Alan Kılavuzları Kaybolan Tabyaları Bir Bir Keşfediyor,
Sloganları ise Alkışlatıyor;
“Tarihe Tanık Tabyalar Kaybolmasın, Unutulmasın..!”

KEŞİF GEZİSİNDEN, KAYBOLAN TARİH ÇIKTI…
Bir asır önce, Çanakkale Boğazı’ nın Savunması için dönemin padişahları tarafından inşa edilen, ancak savaştan sonra adeta yerleri kaybolan,isimleri unutulan, üzerleri çalılarla kaplanıp, orman arasında kalan, tabya ve bataryaları keşfetmek harekete geçen Alan Klavuzları, unutulan tarihi gün yüzüne çıkardı.
Çanakkale Savaşları araştırmacısı Bünyamin Nami Tonka öncülüğünde, Grup koordinatörlüğünü Tahsin Konu, Alan Keşif bilgilerini ise Hasan Gören’ in sunduğu, “Tarihe Yürüyüş” etkinliğine katılan Alan Kılavuzları,  adeta kaybolan, unutulan tarihi tek tek tespit etti, görüntüledi..

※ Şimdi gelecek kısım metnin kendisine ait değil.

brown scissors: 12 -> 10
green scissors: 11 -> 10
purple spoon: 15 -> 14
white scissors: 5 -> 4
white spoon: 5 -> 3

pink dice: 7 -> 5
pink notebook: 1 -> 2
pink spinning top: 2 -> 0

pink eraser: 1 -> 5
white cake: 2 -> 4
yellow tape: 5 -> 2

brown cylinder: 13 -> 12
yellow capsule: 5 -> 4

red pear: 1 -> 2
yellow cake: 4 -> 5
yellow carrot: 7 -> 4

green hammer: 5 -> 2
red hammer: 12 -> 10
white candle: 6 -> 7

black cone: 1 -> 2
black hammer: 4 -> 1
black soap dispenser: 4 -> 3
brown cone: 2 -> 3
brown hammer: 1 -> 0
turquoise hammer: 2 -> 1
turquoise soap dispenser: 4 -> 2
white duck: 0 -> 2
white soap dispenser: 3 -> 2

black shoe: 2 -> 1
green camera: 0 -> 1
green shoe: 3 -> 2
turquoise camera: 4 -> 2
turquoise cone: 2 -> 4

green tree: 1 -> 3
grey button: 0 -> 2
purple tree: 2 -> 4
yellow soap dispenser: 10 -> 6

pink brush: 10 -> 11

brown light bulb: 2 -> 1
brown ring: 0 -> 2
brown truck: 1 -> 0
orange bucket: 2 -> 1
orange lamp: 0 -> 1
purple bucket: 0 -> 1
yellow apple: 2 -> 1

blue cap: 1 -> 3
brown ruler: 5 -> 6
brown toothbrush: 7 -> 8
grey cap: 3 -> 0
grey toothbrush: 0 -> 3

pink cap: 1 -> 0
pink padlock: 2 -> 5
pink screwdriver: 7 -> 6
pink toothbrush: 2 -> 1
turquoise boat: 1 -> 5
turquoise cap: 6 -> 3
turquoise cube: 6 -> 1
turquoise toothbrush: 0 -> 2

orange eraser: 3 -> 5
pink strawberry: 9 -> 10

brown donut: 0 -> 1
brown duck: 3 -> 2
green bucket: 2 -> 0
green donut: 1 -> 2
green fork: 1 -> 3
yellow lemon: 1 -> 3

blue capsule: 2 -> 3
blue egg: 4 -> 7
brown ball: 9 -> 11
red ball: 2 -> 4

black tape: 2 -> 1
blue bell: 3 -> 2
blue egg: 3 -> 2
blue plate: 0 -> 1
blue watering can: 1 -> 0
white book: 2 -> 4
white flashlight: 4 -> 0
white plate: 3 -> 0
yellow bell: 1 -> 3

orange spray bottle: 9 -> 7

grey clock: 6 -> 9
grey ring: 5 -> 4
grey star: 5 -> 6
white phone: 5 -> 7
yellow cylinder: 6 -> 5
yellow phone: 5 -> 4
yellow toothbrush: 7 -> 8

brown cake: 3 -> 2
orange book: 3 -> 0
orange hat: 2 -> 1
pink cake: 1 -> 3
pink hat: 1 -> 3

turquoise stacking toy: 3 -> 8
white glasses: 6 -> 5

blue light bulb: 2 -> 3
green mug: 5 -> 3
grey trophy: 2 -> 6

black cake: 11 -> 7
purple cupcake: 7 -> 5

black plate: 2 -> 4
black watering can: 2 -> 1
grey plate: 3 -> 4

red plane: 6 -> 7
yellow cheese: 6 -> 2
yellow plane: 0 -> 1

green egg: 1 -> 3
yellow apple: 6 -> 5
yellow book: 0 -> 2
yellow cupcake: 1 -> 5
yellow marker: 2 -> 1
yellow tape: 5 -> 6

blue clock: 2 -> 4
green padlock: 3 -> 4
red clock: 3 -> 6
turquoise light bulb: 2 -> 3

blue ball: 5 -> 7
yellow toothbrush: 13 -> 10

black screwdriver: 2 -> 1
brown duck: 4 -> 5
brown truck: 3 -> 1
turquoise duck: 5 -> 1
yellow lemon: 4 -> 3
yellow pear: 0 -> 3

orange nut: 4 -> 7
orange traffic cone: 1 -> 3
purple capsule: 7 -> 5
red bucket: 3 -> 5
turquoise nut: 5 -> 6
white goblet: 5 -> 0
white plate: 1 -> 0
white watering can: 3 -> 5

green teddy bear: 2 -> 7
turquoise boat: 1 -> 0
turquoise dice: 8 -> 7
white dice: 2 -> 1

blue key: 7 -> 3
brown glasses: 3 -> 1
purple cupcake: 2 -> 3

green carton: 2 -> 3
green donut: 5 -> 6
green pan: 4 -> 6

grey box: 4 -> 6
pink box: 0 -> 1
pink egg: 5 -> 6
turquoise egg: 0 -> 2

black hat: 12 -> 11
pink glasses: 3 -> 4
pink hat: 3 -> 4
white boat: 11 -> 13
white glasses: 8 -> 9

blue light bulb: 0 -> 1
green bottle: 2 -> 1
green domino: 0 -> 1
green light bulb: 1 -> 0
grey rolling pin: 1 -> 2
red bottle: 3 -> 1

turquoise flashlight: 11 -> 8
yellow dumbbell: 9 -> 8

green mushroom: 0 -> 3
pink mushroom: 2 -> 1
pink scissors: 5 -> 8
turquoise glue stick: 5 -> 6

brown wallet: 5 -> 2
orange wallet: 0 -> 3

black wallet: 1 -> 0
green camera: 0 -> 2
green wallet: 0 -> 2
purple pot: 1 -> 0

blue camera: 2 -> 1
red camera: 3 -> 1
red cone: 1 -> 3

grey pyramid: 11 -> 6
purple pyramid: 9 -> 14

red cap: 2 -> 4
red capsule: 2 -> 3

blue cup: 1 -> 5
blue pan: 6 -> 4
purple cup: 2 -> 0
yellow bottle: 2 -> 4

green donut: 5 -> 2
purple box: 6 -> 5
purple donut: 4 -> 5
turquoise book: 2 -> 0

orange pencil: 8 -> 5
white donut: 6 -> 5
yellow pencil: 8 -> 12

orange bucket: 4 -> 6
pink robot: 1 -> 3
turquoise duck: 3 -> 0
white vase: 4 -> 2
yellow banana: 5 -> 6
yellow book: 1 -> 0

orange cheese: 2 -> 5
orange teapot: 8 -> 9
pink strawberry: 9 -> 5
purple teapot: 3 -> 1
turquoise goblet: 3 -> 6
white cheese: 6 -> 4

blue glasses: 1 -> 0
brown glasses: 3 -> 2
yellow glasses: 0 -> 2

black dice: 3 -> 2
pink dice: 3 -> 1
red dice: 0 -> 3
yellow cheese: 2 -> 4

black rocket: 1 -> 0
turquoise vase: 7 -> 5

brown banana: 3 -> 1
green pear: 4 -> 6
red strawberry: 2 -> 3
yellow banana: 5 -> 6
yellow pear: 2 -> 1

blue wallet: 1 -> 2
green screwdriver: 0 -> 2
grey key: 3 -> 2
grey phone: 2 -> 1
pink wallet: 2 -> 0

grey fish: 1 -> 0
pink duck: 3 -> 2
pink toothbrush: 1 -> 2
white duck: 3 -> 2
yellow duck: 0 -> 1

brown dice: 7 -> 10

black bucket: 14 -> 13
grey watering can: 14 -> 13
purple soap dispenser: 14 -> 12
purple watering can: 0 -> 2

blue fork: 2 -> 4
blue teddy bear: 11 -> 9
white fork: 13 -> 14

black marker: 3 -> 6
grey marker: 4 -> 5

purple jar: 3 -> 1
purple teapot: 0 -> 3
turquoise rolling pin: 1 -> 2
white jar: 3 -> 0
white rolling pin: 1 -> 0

ADIMLAR GEÇMİŞİN İZİNE ATILDI,
ALAN’DAN TARİH FIŞIKIRDI..!

Alan Kılavuzları’nın keşif gezisi ile kaybolan ve unutulmaya yüz tutmuş tarihi yapılara ulaşıldı. Bu sayede adeta, var olan tarih gün yüzüne fışkırdı..
Hafta sonunda, Tarihi Alanda buluşan Alan Kılavuzları,   Akbaş Şehitliği ile Kilye Koyu arasındaki tabyaların yerini tespit etti.
Ardından da, adeta unutulmuş, kaybolmuş, Çanakkale destanına tanık birçok tabyanın yeri belirlenip, tek tek fotoğraflandı.
Çoğu, yıllara dayanamayarak tamamen yok olurken kimisi ise yapılacak restorasyon ile ziyaretçilere açılacak kadar ayakta tarihin tanıkları, keşif gezisinin katılımcılarına duygu dolu anlar yaşattı.
Boğaz savunması için neredeyse her tepenin üstüne bir tabyanın yapıldığı Tarihi yarımada da kaybolan ‘Aktabya’, ‘Çakıltepe Tabyası’, ‘Kilye Poyraz Tabyası’, ‘Tabyatepe’ ve ‘Çanaklı Tepe Tabyası’, Alan Kılavuzları tarafından 104 yıl sonra yeniden keşfedildi.
Bir yanda keşif yapan, bir yandan da alandaki tarihe tanık yapılara ilişkin bilgi veren Ala Kılavuzları, Fatih Sultan Mehmet ile birlikte artan top teknolojisinin, 1. Dünya savaşına gelindiğinde, en üst noktalara doğru tırmandığından söz eder iken;  “Savaşlar artık meydanlarda çok zorlu hale gelmişti. Bu nedenle ordu bir yandan savaşırken, bir yandan da savunma yapmak zorundaydı.” Görüşünü savundu.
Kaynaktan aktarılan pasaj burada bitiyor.